Aziru se déclare alors fidèle serviteur du pharaon et demande à être reconnu par le pharaon comme ḫazannu (souvent traduit par « maire »), l'un des titres les plus élevés, en promettant de lui verser « ce que les autres maires lui versent » (EA 157), tout en faisant état d’une menace hittite. Il obtient cette reconnaissance (EA 161) : 51ù LUGAL-ru / 52EN-ia iš- ku-na-an-ni / 53[i]-na LÚ.MEŠ ha-za-nu-ti (Et le roi, mon seigneur, m'a établi parmi les

ḫazannu), sans doute pendant la visite d’Aziru en Égypte à laquelle EA 161 fait allusion comme ayant eu lieu :

[4EN-ia a-na-ku LÚ.ÌR-ka ù i-na kà-ša-dì-ia 5a-na pa-ni LUGAL EN-ia ù aq-ta-bi 6gáb-bi a-ma- te.MEŠ-ia a-{na} pa-ni EN-ia : mon seigneur, je suis ton serviteur ; à mon arrivée devant le roi, mon seigneur, j’ai parlé de toutes mes affaires devant mon seigneur]

Pendant qu’Aziru séjourne en Égypte, son fils écrit à un haut dignitaire égyptien, Tutu, pour demander qu’on le laisse revenir sans délai (EA 169, vol2:97). Son frère Baʿluya et Betiʿ ili lui écrivent (EA 170) pour lui dite qu’une offensive hittite est en cours au Nuḫašše et que le Hittite Lupakki, aidé par le roi Aitakama de Kinza, a pris plusieurs villes du Amqu (EA 173 à 176). Aziru, au vu de l’importance de ces nouvelles, obtient de revenir en Syrie.

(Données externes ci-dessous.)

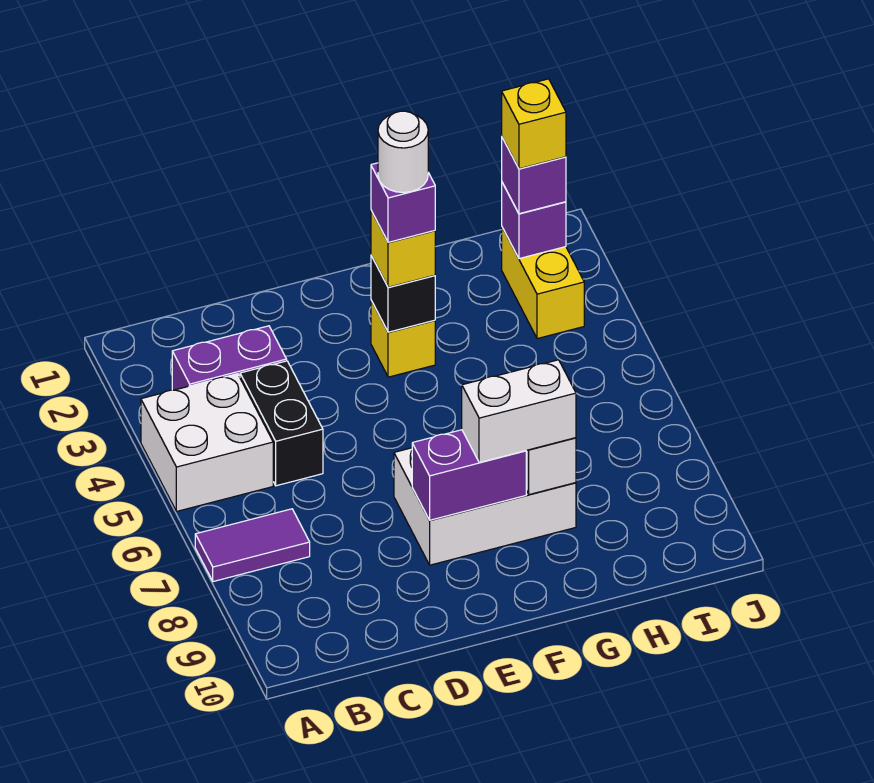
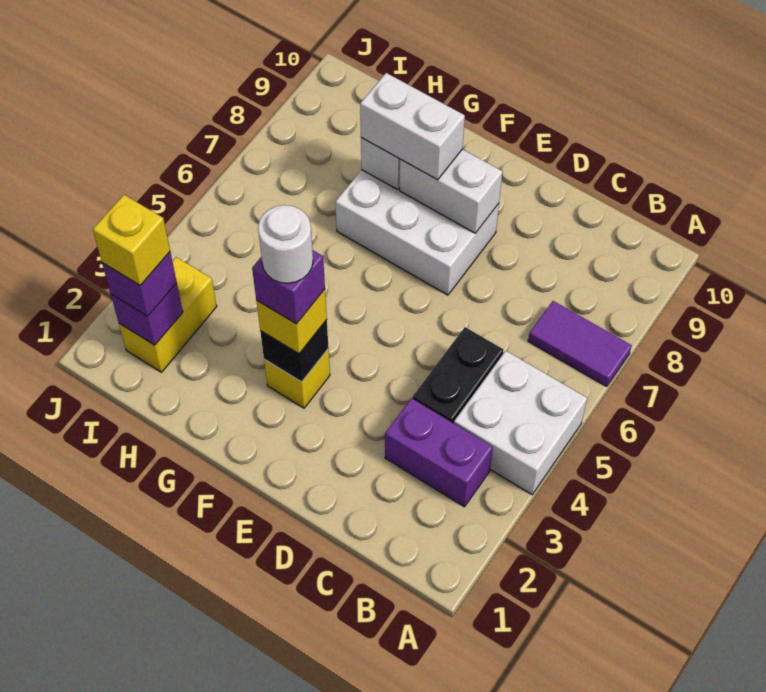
purple brick E8:F8 level 2 -> white brick E8:F8 level 2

À peine de retour, Aziru attaque, avec l’aide d’Aitakama, les villes de Niya, Qaṭna (toutes deux revenues dans l’obédience égyptienne, cf. les lettres EA 53 et EA 55 d’Akizzi déjà mentionnées) et surtout Tunip, ville en relation suivie depuis toujours avec la côte méditerranéenne et appartenant à l’aire d’influence égyptienne. Les « citoyens » de Tunip (DUMU.MEŠ URU tu-ni-ipKI) demandent au pharaon de façon pressante (EA 59), mais sans succès, qu’il renvoie à Tunip le fils d’Aki-Tešub », sans doute le roi – mort - de la ville. Tunip est prise à son tour. Les Hittites, qui guerroient au Nuḫašše, ne sont qu’à deux jours de marche de Tunip (EA 165) et Aziru reconnaît auprès du pharaon qu’il va rencontrer le roi hittite.

C'est à partir de ce moment que se joue la pièce que Mario Liverani a appelée "Aziru, servant of two masters"292.

Liverani analyse les réponses d’Aziru aux deux exigences que formule le pharaon à son égard, de façon répétée (cf. dans EA 162, vol2:98, les reproches qui lui sont faits) : qu’il vienne en Égypte en personne ou y envoie son fils ; qu’il rebâtisse Ṣumur.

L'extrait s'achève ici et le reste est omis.